Best Case Complexity:
O(n*logn)
occurs when there is no sorting required, i.e., the array is already sorted. The best-case time complexity of Shell Sort is O(n*logn).
Average Case Complexity:
O(n*logn)
occurs when the array elements are in jumbled order that is not properly ascending and not properly descending. The average-case time complexity of Shell Sort is O(n*logn).
Worst Case Complexity:
O(n^2)
occurs when the array elements are required to be sorted in reverse order. That means suppose you have to sort the array elements in ascending order, but its elements are in descending order. The worst-case time complexity of Shell Sort is O(n^2). According to Poonen Theorem, worst case complexity for shell sort is
O(Nlog N)^2/(log log N)^2)
orO(Nlog N)^2/log log N)
orO(N*(log N)^2)
or something in between.
• Space Complexity: It is referred to as the total amount of memory space utilised by the computer to store an algorithm or program, including the space for input values. The complexity is significantly determined by the number of inputs provided.

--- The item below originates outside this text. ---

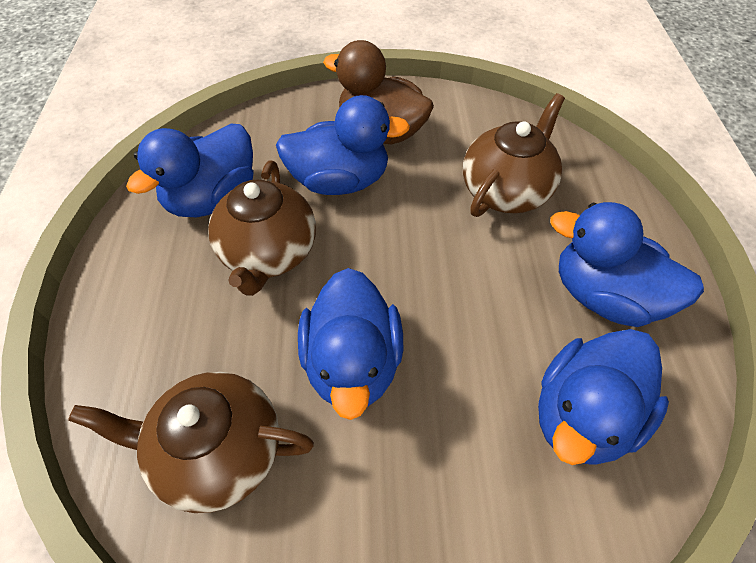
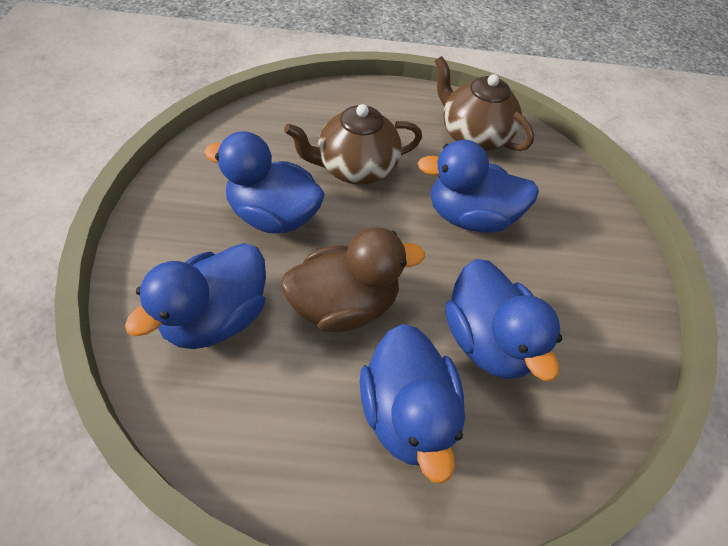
brown teapot: 3 -> 2

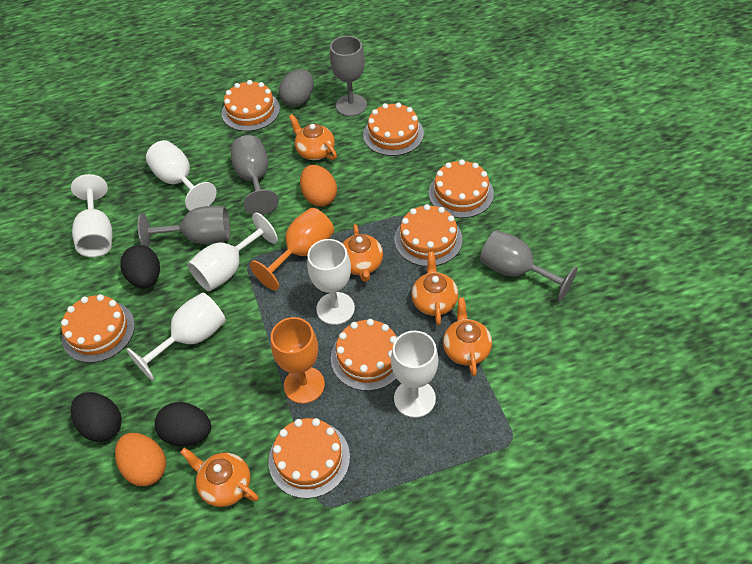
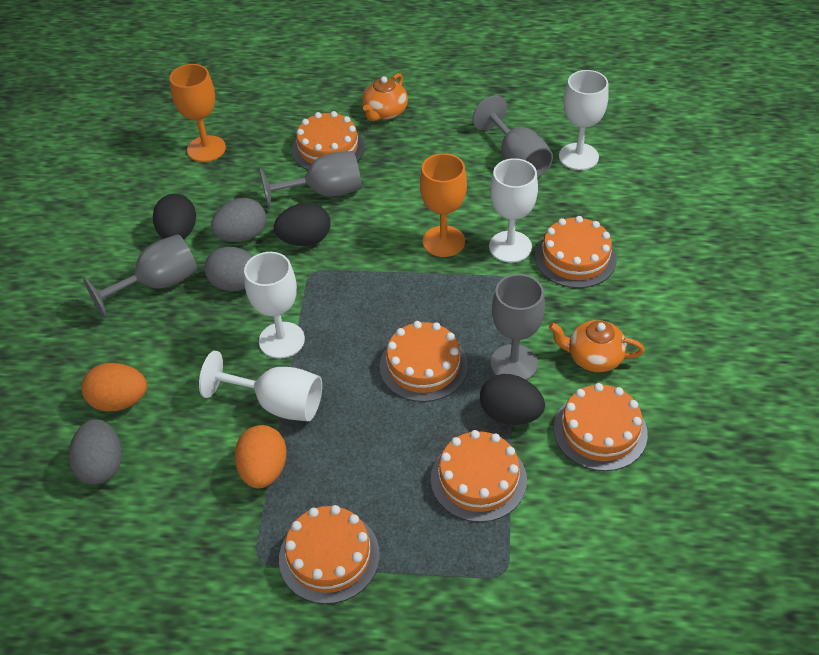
grey egg: 1 -> 3
orange cake: 7 -> 6
orange teapot: 5 -> 2
white goblet: 6 -> 4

- Shell Sort Space Complexity:
O(1)
• Stability: It plays an important role when duplicate values come into play. Stability is said to be maintained when two duplicate or equivalent values retain their relative positions after the sorting is completed.
- Is Shell Sort stable?
No
• In-place: It means the algorithm does not use extra space for manipulating the input but may require a small though non-constant extra space for its operation.
- Is Shell Sort in-place?
Yes
Advantages
Shell Sort is preferred when:
• Calling a stack is overhead. uClibc
library uses this sort.
• Recursion exceeds a limit. bzip2
compressor uses it.
• Insertion Sort does not perform well when the close elements are placed too far apart. Shell Sort helps in reducing the distance between those elements, resulting in less number of times of swapping to be performed.

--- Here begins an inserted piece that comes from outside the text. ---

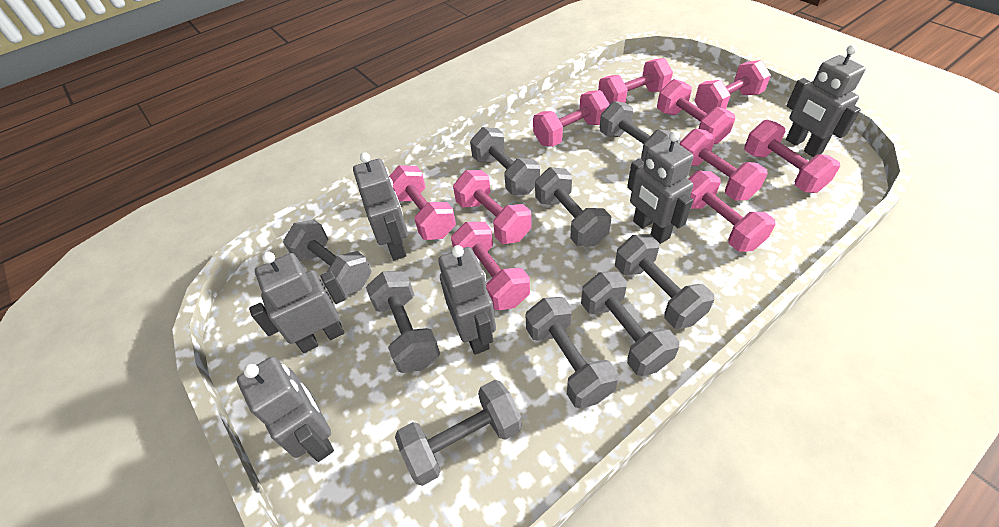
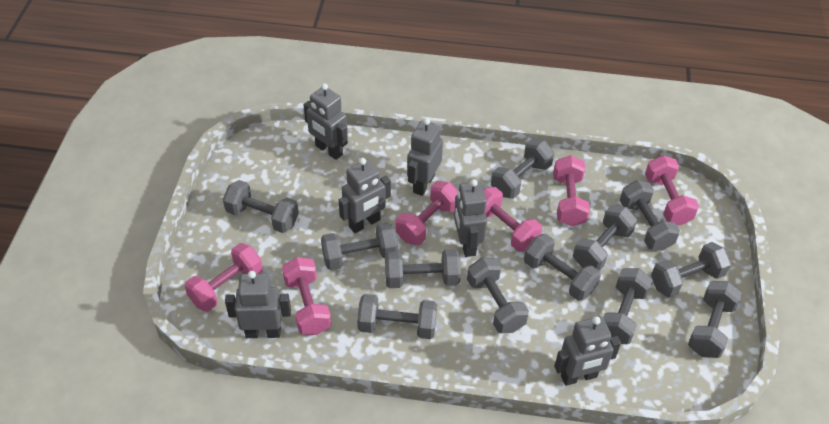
grey dumbbell: 9 -> 12
pink dumbbell: 10 -> 6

• Shell Sort algorithm is 5.32 times faster than the Bubble Sort algorithm.
Disadvantages
Let's talk about some disadvantages of Shell Sort.
It has the following disadvantages:
• Shell Sort algorithm is complex in structure and bit more difficult to understand without understanding the underlying algorithm first.
• Shell Sort algorithm is significantly slower than the Merge Sort, Quick Sort and Heap Sort Algorithms.